We all have this idea in our heads of the perfect Summer read. We think of beach reads, of fizzy novels with high drama and low stakes. It can’t be too heavy or prescient. There’s no time for pressing political tracts that remind us of our current hellscape. That’s not to say you can’t enjoy such things in a Summer book if it’s what you crave. Personally, I plan to spend my favourite season delving into the sleazy paranoid noirs of James Ellroy. Summer is a good time for that chunky non-fiction hardback you’ve had in your TBR pile for a while. Mostly, when I think of a good Summer book, I think of something that’s gripping enough that you want to devour it in one go. I want a book that engrosses me so much that the world melts away around me.
So, with that in mind, here are a few of my Summer reading recommendations, some existing books you can actually buy, all suggested by an actual human and not AI. Apparently, I have to say that now.
Station Eleven by Emily St.

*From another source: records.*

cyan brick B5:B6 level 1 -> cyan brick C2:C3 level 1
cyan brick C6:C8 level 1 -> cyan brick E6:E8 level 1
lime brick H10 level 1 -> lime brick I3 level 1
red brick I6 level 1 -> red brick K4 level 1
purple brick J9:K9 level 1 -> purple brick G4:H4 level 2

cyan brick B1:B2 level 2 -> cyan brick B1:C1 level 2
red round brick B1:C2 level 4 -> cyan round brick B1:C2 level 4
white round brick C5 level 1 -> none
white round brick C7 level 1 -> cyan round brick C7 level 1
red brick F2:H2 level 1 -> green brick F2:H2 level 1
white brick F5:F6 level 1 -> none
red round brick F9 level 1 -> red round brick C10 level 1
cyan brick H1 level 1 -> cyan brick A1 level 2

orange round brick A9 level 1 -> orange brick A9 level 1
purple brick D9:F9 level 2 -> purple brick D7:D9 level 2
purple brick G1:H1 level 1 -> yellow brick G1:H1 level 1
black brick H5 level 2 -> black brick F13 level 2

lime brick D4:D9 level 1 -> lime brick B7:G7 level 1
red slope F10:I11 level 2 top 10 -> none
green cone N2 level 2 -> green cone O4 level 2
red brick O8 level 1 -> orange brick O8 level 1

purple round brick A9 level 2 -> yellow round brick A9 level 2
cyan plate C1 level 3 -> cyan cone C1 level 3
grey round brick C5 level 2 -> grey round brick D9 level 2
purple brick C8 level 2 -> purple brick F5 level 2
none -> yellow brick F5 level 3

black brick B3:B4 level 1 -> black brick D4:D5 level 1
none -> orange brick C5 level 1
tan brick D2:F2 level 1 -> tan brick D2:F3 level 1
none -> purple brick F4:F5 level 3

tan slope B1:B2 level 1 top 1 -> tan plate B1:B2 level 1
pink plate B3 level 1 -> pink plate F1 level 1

John Mandel
While this is easily the most well-known of Mandel’s novels, in large part thanks to the TV adaptation, I have to give it a shout out here because it truly is as excellent as its reputation suggests. Yes, it’s a dystopian novel, which might put some people off, but what makes Station Eleven so enthralling is how it paints a portrait of humanity’s fight to survive in the face of abject pain.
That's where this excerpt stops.